Free software isn’t about free services or beer, it’s about intellectual freedom. As recent episodes such as censorship in China, the Egyptian government turning off the Internet, and Facebook’s constant spying, have shown, freedom and privacy on the Internet are under constant assault. Now Eben Moglen, law professor at Columbia University and renowned free software legal expert, has proposed a way to combine free software with the original peer-to-peer (P2P) design of the Internet to liberate users from the control of governments and big brother-like companies: Freedom Box.
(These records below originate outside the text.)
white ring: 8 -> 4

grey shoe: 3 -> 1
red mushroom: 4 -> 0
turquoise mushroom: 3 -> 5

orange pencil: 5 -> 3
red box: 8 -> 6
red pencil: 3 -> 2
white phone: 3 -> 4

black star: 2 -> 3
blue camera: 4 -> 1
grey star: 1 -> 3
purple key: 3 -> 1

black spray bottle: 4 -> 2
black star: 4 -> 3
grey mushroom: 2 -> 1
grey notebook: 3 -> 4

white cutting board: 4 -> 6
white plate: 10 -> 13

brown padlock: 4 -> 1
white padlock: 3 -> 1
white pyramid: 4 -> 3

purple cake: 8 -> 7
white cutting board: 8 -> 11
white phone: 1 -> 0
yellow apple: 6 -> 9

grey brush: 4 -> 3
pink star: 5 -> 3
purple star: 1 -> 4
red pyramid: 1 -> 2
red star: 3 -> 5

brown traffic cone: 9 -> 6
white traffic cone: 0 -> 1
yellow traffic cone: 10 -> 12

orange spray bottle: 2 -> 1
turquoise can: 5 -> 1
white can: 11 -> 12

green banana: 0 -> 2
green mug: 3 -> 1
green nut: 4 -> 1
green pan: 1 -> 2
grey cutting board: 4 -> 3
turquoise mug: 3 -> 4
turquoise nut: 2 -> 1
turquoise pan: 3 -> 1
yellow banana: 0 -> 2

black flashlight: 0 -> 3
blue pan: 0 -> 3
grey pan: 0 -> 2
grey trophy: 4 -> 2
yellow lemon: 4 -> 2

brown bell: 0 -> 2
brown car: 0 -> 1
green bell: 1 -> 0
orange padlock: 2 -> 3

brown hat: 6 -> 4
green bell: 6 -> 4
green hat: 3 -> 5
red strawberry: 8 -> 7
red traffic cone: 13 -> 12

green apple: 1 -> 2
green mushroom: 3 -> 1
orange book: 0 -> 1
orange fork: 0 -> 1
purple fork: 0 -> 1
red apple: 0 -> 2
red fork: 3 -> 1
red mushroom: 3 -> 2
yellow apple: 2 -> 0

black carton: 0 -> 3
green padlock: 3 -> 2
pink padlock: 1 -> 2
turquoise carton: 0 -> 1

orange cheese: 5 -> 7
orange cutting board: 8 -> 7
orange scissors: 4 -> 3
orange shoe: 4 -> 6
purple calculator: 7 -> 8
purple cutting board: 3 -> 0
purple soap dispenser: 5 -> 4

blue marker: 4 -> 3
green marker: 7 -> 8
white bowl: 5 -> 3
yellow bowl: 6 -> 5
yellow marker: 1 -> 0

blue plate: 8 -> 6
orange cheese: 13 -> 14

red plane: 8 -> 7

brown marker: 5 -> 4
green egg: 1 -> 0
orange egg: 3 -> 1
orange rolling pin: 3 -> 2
In a recent Freedom in the Clouds speech in NYC, Moglen explained what he sees as the Internet’s current problems and his proposed solution. First, here’s the trouble with the Internet today as Moglen sees it:
[6:13] “It begins of course with the Internet. Designed as a network of peers without any intrinsic need for hierarchical or structural control and assuming that every switch in the net is an independent free standing entity who’s volition is equivalent to the human beings who control it … But it never really worked out that way.”
The Software Problem [7:18]: “It was a simple software problem and it has a simple three syllable name. Its name was ‘Microsoft’. Conceptually there was a network which was designed as a system of peer nodes, but the operating software … that came to occupy the network over the course of a decade-and-a-half was built around a very clear idea that had nothing to do with peers. It was called ’server/client architecture’.”
The Great Idea Behind Windows [9:22]: “It was the great idea of Windows, in an odd way, to create a political archetype in the net that reduced the human being to the client, and created a big centralized computer, which we might refer to as the server, that provided things to the human being on ‘take or it leave it’ terms. And unfortunately everyone took it because they didn’t know how to leave once they got in. Now, the net was made up of servers in the center and clients at the edge. Clients had quite a little power and servers had quite a lot … As storage gets cheaper, as processing gets cheaper, as complex services that scale in ways that are hard to use small computers for … the hierarchical nature of net came to seem like it was meant to be there.”
Logs [10:44]: “One more thing happened about that time … Servers began to keep logs. That’s good decision … But if you have a system which centralizes servers, and the servers centralize their logs, then you are creating vast repositories of hierarchically organized data about people at the edges of the network that they do not control, and unless they are experienced in the operation of servers, will not understand the comprehensiveness of [server-collected user data.].”
The Recipe for Disaster [12:01]: “So we built a network out of a communications architecture designed for peering, which we defined in client server style, which we then defined to be the dis-empowered client at the edge and the server in the middle. We aggregated processing and storage increasingly in the middle and we kept the logs — that is information about the flows of information in the net — in centralized places far from the human beings who controlled or at any rate thought they controlled
This ended up creating “an architecture that was very subject to misuse, indeed it was begging to be misused. Now we are getting the misuse we set up…There are a lot of reasons for making clients dis-empowered … There are many overlapping rights owners, as they see themselves, each of whom has a stake in dis-empowering a client at the edge of the network. To prevent particular hardware from being moved from one network to another, to prevent particular hardware from playing music not bought at the monopoly of music in the sky.”
In particular, Moglen has no love at all for Facebook. “The human race has susceptibility to harm but Mr. Zuckerberg has attained an unenviable record. He has done more harm to the human race than anybody else his age. Because he harnessed Friday night, that is, ‘Everybody needs to get laid,’ and turned into a structure for degenerating the integrity of human personality and he has to remarkable extent succeeded with a very poor deal, namely ‘I will give you free web-hosting and some PHP doodads and you get spying for free all the time.’ And it works.
How could that have happened? There was no architectural reason. Facebook is the web with, ‘I keep all the logs, how do you feel about that?’ It’s a terrarium for what it feels like to live in a Panopticon built out of web parts. And it shouldn’t be allowed. That’s a very poor way to deliver those services. They are grossly overpriced at ’spying all the time’, they are not technically innovative. They depend on an architecture subject to misuse and the business model that supports them is misuse. There isn’t any other business model for them. This is bad. I’m not suggesting it should be illegal. It should be obsolete. We’re technologists we should fix it.”